The median and mean±SD serum TRAIL concentrations in patients with long-term arthritis (1450; 1340±521 pg/ml) were significantly higher than those of patients with early-onset or recent-onset arthritis (1100; 1075±320 pg/ml; P<0.001). Moreover, serum TRAIL levels could be related to the duration of illness (r=0.52; P<0.01).
Serum TNF-related apoptosis-inducing ligand levels in relation to some laboratory variables of rheumatoid arthritis disease activity and severity
Serum concentrations of TRAIL were correlated positively with the levels of CRP (Pearson’s coefficient=0.41; P=0.04) and with ESR (Pearson’s coefficient=0.39; P=0.02) in all RA patients.
In terms of ANA seropositivity, 15 patients (30%) were found to be positive (reactive titers>1/40). The median and mean±SD serum TRAIL concentrations in ANA seropositive patients (1395; 1300.5±401 pg/ml) were significantly higher than those of ANA seronegative patients (1050; 1110±510 pg/ml; P<0.01).

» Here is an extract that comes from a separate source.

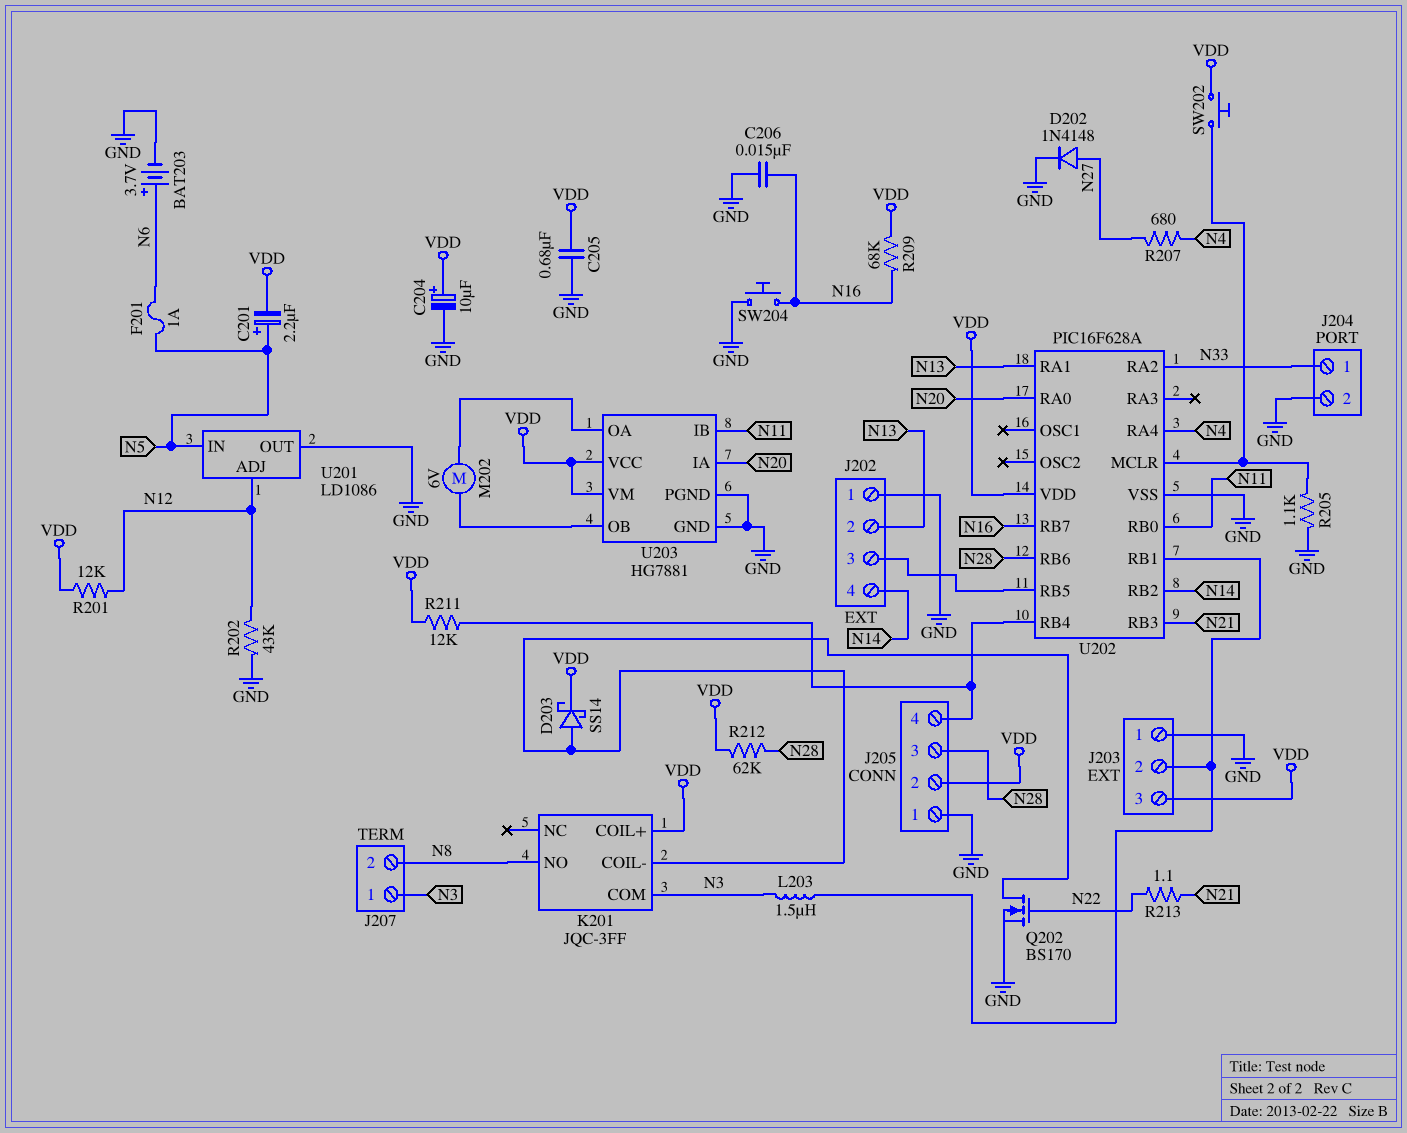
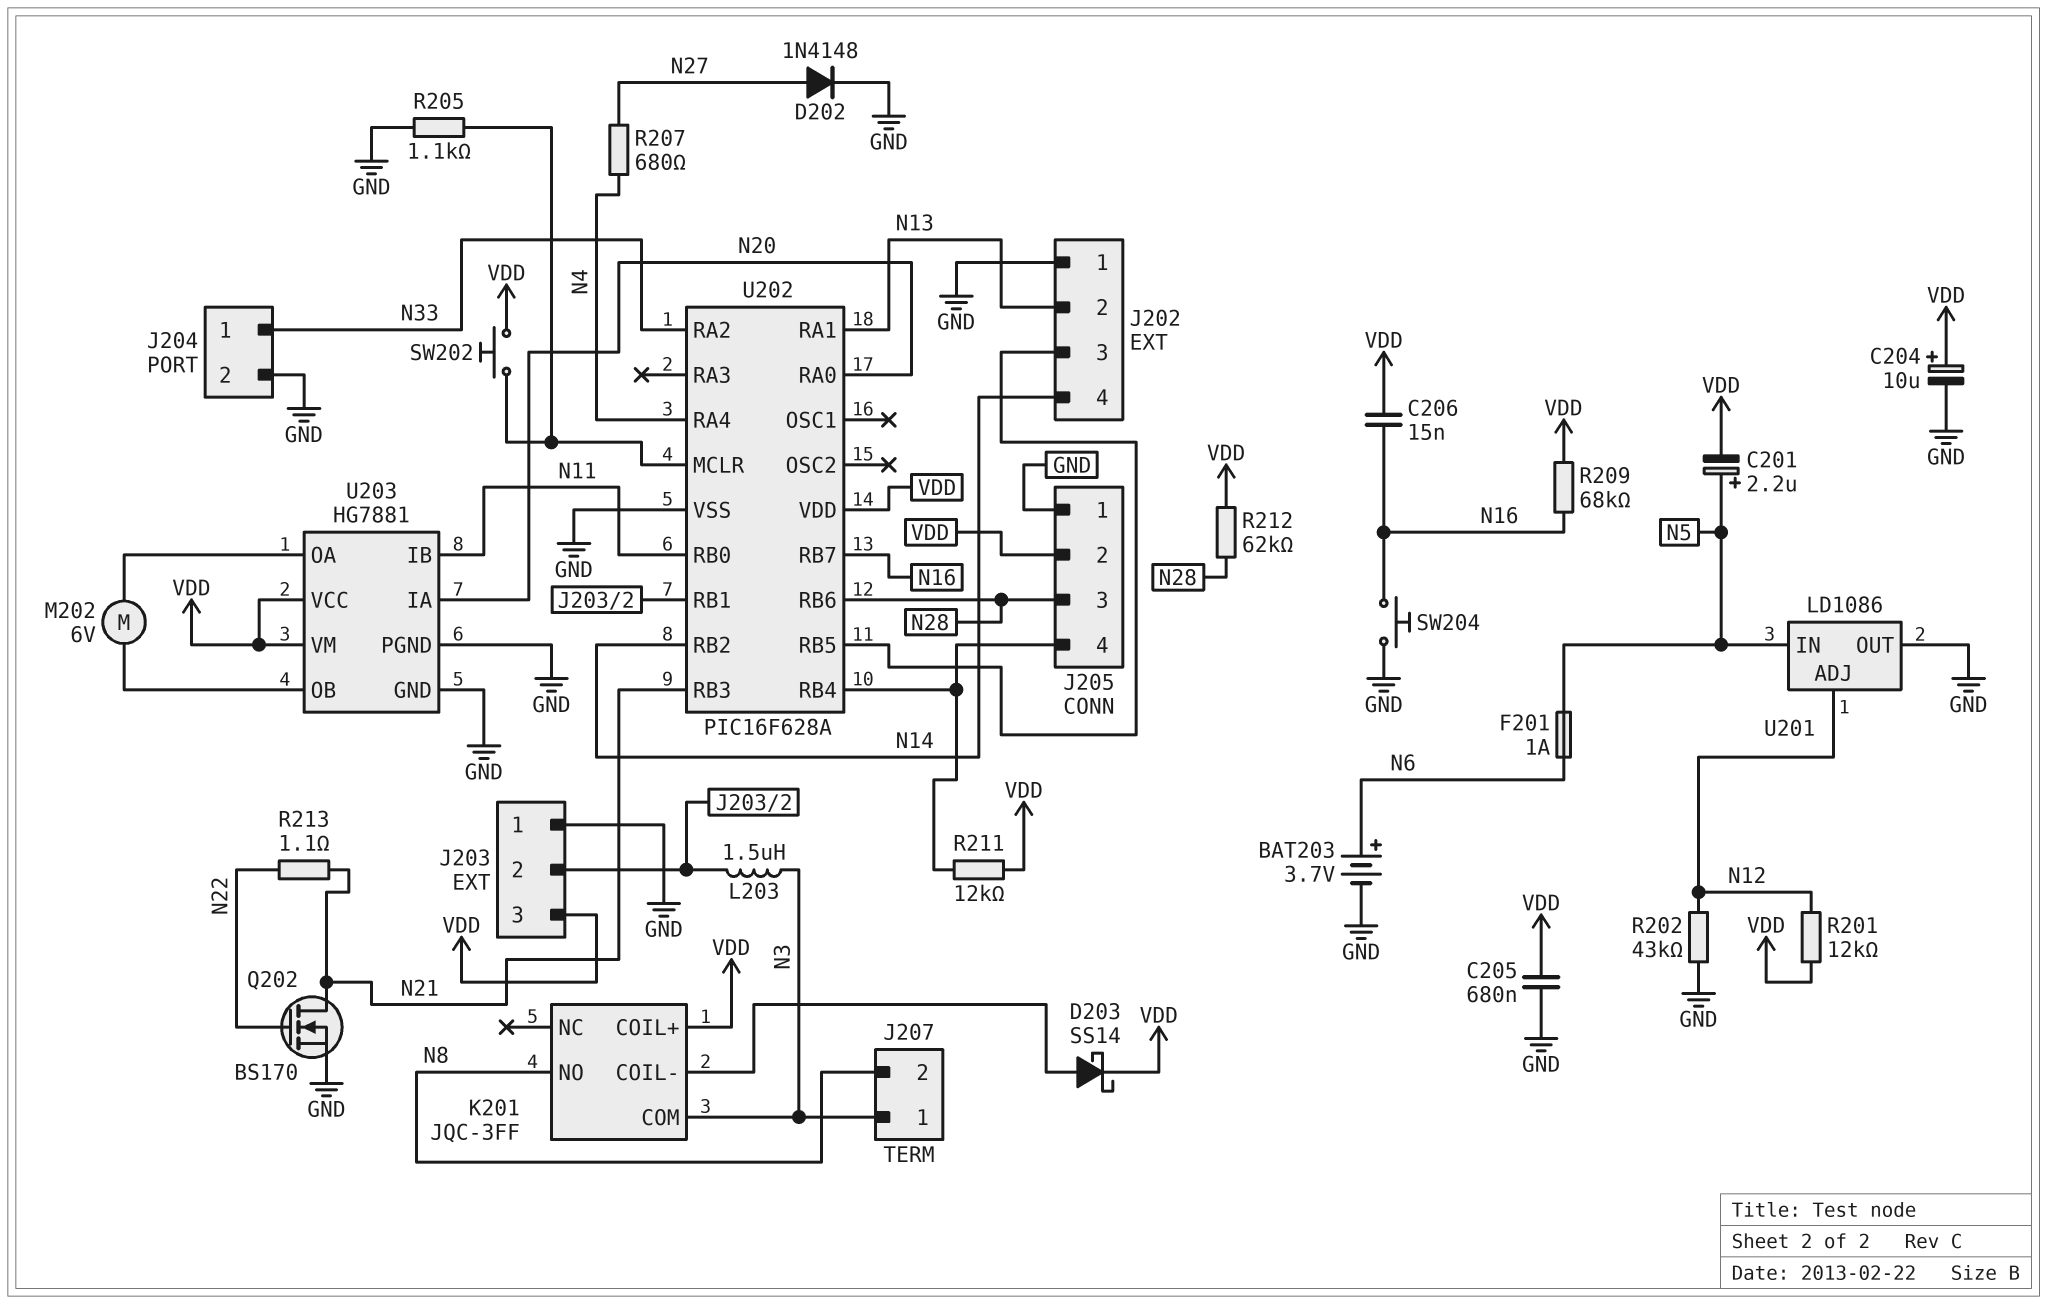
C206: 15nF (GND, N16) -> 15nF (N16, VDD)
Q202: NMOS BS170 (G N22, D K201/COIL-, S GND) -> NMOS BS170 (G N22, D N21, S GND)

The median and mean±SD serum TRAIL concentrations in high-reactive RF patients were significantly higher than those of weak and nonreactive patients (1402; 1285±325 pg/ml vs. 1015; 1050±455 pg/ml, P<0.01). Moreover, serum and synovial fluid concentrations of TRAIL were correlated positively with the RF titers (Pearson’s coefficient=0.54 and 0.55, respectively, P<0.05 for both).
Serum TNF-related apoptosis-inducing ligand levels in relation to the radiological indices of joint destruction
The mean±SD of Larsen index, malalignment score, and total radiographic score were 2.51±0.75; 2.45±0.69; and 2.73±0.81, respectively. Serum concentrations of TRIL were correlated positively with the Larsen index and the total radiographic score (Pearson’s coefficient=0.62 and 0.51, respectively, P<0.01 for both).
Patients with a Larsen index and total radiographic score of at least 1 had significantly higher median serum TRAIL levels than patients with indices and scores less than 1 (1390 vs. 1120 pg/ml; P<0.01). In contrast, patients with malalignment scores of less than 2 and those with scores of at least 2 had statistically comparable serum TRAIL levels.
| Discussion|| |
The results of this study confirm the importance of TRAIL in RA pathophysiology. We observed a higher expression of TRAIL in RA patients than controls irrespective of disease activity. Our results are in agreement with those of other reports 16–19. The difference in serum TRAIL expression between RA patients and controls could not be explained by age or sex distribution as matched controls were used. Elevated production of TRAIL may serve as a potential marker of RA, although its increment is not disease specific as TRAIL involvement has been reported in the pathophysiology of other autoimmune diseases.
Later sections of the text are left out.